Overexpression of cyclin D1 was reported to differ according to organs and researchers. The studies reported that the overexpression of cyclin D1 is related with poor prognosis in squamous cell carcinoma of the larynx and hypopharynx (24), is related with good prognosis in breast cancer, is not related with good prognosis in breast cancer, and does not have a prognostic value in non-small cell lung cancer (25). The amplification of cyclin D1 gene is seen in about 10~20% in breast cancer cases; however, the overexpression of cyclin D1 protein varies from 35~80% according to different authors. Thus, the fact that the overexpression of cyclin D1 protein is higher compared with the gene amplification suggests that the expression of cyclin D1 protein could be brought about the mechanism other than the gene amplification, which is resulted from mutation or translocation and could result from the increased sensitivity to estrogen in breast cancer (25). The overexpression of cyclin D1 was seen in 69% according to the present study, but no correlation was seen in the expressions of cyclin D1 and E-cadherin, and cyclin D1 and β-catenin. Furthermore, when correlation between cyclin D1 and various clinicopathologic indices was examined, a significant correlation was seen in clinical stage and lymph nodal status but in histologic differentiation.

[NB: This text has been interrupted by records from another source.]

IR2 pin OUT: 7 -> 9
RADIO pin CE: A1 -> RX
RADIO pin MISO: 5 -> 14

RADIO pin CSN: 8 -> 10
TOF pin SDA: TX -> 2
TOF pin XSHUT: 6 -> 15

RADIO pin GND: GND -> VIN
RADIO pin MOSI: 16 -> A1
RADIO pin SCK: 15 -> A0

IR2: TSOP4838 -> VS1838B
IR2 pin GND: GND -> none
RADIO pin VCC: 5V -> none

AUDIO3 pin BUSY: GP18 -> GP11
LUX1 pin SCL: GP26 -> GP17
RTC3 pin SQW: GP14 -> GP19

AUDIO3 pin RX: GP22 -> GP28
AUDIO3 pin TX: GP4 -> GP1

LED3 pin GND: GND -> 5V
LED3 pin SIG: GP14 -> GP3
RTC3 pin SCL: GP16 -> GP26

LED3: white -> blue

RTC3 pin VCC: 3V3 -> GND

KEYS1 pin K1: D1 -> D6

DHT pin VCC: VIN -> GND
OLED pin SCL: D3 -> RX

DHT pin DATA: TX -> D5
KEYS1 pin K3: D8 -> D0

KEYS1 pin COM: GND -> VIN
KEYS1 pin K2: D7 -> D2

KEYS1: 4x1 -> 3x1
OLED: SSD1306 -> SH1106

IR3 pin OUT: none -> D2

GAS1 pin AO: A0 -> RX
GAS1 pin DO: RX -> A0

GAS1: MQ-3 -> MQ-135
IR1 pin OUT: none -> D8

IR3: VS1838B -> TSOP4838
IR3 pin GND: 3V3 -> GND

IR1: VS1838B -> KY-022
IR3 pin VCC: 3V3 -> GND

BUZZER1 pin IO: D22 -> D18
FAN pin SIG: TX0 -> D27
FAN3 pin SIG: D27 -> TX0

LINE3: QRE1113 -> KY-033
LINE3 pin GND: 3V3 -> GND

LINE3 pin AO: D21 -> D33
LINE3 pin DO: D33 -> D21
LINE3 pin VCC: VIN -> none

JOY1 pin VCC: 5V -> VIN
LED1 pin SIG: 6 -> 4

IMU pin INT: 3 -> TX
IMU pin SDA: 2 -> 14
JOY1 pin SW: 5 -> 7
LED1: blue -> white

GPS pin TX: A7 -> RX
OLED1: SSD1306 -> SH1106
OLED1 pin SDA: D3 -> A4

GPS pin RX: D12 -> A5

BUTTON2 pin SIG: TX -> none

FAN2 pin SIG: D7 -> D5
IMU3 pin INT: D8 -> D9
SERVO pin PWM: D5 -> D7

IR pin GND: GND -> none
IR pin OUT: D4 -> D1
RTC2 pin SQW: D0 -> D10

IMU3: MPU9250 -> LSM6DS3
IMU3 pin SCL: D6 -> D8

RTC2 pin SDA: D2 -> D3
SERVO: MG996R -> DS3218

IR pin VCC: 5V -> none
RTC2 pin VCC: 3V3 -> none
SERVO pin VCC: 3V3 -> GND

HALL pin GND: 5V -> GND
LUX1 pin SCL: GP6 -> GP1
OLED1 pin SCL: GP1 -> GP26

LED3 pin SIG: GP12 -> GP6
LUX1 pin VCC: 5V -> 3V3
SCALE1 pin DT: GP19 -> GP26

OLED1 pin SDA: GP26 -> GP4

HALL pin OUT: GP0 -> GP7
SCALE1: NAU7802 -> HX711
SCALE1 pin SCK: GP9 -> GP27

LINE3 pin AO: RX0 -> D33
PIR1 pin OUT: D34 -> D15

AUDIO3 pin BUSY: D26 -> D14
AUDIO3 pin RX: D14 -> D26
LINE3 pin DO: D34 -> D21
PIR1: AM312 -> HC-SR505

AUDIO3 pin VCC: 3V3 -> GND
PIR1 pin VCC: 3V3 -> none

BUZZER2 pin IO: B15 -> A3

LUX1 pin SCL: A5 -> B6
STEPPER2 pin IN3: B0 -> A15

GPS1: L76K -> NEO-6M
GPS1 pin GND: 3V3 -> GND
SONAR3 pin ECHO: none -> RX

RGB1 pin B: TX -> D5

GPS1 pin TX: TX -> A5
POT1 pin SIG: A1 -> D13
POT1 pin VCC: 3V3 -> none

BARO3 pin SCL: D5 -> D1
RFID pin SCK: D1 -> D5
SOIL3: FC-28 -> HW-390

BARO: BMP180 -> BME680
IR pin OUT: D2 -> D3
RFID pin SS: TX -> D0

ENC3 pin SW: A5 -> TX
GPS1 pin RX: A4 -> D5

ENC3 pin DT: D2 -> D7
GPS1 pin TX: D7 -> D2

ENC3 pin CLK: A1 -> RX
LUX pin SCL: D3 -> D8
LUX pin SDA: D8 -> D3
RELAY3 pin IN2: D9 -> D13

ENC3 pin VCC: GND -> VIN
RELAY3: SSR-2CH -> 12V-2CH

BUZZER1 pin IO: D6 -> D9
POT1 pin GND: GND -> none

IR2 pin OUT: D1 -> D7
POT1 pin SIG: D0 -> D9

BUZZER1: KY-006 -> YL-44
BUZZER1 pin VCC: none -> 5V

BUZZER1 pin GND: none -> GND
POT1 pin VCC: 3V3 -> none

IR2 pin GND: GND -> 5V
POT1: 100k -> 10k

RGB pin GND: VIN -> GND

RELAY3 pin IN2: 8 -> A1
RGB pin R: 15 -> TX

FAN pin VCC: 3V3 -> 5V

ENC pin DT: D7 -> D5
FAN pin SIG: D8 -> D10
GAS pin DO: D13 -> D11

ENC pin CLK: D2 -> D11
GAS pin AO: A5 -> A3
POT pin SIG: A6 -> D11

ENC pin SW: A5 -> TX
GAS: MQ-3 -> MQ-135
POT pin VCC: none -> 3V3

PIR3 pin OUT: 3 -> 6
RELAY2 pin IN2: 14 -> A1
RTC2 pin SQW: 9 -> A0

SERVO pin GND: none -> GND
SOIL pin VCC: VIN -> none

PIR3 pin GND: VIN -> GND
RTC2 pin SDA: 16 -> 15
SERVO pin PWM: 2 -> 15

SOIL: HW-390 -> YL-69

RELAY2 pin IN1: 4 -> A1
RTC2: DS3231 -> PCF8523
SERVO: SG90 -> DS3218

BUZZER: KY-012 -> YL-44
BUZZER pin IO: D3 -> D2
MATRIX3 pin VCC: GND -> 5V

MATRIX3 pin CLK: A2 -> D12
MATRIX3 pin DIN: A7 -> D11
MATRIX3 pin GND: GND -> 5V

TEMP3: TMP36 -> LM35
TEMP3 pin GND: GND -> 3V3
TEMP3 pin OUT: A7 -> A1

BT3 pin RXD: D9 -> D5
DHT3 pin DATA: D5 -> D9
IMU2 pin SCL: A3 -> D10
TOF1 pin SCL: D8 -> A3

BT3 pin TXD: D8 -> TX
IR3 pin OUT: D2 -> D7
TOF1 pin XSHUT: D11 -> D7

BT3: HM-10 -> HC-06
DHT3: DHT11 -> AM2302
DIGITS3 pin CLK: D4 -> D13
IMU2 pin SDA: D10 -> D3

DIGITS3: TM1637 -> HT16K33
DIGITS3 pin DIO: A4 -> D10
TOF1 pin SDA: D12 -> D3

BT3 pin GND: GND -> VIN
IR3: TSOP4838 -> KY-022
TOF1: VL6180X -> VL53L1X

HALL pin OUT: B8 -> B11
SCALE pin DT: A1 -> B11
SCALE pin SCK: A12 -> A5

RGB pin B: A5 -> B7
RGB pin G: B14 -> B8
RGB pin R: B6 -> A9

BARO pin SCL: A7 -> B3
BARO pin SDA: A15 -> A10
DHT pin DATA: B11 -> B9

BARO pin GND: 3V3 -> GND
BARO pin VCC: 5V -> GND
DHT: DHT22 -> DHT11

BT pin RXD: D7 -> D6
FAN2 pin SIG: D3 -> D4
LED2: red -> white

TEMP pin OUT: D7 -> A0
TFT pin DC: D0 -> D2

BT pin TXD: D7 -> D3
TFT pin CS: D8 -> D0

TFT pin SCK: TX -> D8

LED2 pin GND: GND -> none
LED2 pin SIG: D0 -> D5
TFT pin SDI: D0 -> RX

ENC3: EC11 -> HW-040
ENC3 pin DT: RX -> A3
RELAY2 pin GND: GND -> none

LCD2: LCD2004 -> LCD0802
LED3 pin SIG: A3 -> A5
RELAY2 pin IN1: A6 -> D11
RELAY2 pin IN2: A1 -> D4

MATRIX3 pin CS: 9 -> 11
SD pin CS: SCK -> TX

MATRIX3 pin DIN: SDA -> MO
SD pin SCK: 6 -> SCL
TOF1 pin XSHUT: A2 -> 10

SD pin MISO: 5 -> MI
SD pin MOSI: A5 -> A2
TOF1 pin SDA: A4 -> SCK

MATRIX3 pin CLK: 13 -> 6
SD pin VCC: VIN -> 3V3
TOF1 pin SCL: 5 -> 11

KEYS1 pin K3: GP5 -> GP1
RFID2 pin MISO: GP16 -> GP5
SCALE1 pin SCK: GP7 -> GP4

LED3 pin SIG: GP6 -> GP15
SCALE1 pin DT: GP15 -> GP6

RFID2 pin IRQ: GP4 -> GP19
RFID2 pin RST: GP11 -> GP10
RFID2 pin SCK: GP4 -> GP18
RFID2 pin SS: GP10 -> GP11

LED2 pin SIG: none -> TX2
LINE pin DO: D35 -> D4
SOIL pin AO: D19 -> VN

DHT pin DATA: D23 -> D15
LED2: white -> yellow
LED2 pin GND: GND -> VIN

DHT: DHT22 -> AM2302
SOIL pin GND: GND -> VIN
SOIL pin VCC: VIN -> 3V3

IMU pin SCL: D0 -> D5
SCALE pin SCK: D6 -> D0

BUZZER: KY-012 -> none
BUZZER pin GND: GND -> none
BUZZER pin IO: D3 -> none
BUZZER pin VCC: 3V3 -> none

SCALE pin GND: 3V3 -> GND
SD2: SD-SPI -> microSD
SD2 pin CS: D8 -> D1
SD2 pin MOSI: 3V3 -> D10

In summary, the degree of histologic differentiation, clinical stage, lymph node metastasis were observed in respect to the expressions of E-cadherin/β-catenin complex and the degree and pattern of cyclin D1 in HNSCC, were analyzed through immunohistochemstry, confirmed under a confocal scanning laser microscope, and analyzed statistically to obtain the following results. The rate of aberrant expression was 79% for E-cadherin and 78% for β-catenin, and the rate of overexpression of cyclin D1 was 69%. The aberrant expression of E-cadherin was significantly correlated with the lymph nodal status. A significant correlation was present between the overexpression of cyclin D1 and the lymph nodal status or clinical stage. A significant correlation was seen in normal and aberrant expressions between E-cadherin and β-catenin in which an aberrant expression of one molecule was seen with aberrant expression of the other molecule. However, no statistically significant relationship was present in overexpression and aberrant expression between cyclin D1 and E-cadherin or between cyclin D1 and β-catenin.
The results of the present study proved that the aberrant expression of E-cadherin, expression of aberrant E-cadherin/β-catenin complex and overexpression of cyclin D1 are significant factors in predicting positive nodal status and high clinical stage in patients with HNSCC. Thus, we believe that analyzing the expression patterns of E-cadherin, β-catenin and cyclin D1 and determining the expression pattern of E-cadherin/β-catenin complex are very useful with other previously determined clinicopathologic indices.
We are grateful to Jong Park, M.D., Ph.D. and Medical Research Institute, Chosun University, for statistical analysis.
This study was supported by research funds from Chosun University, 2003.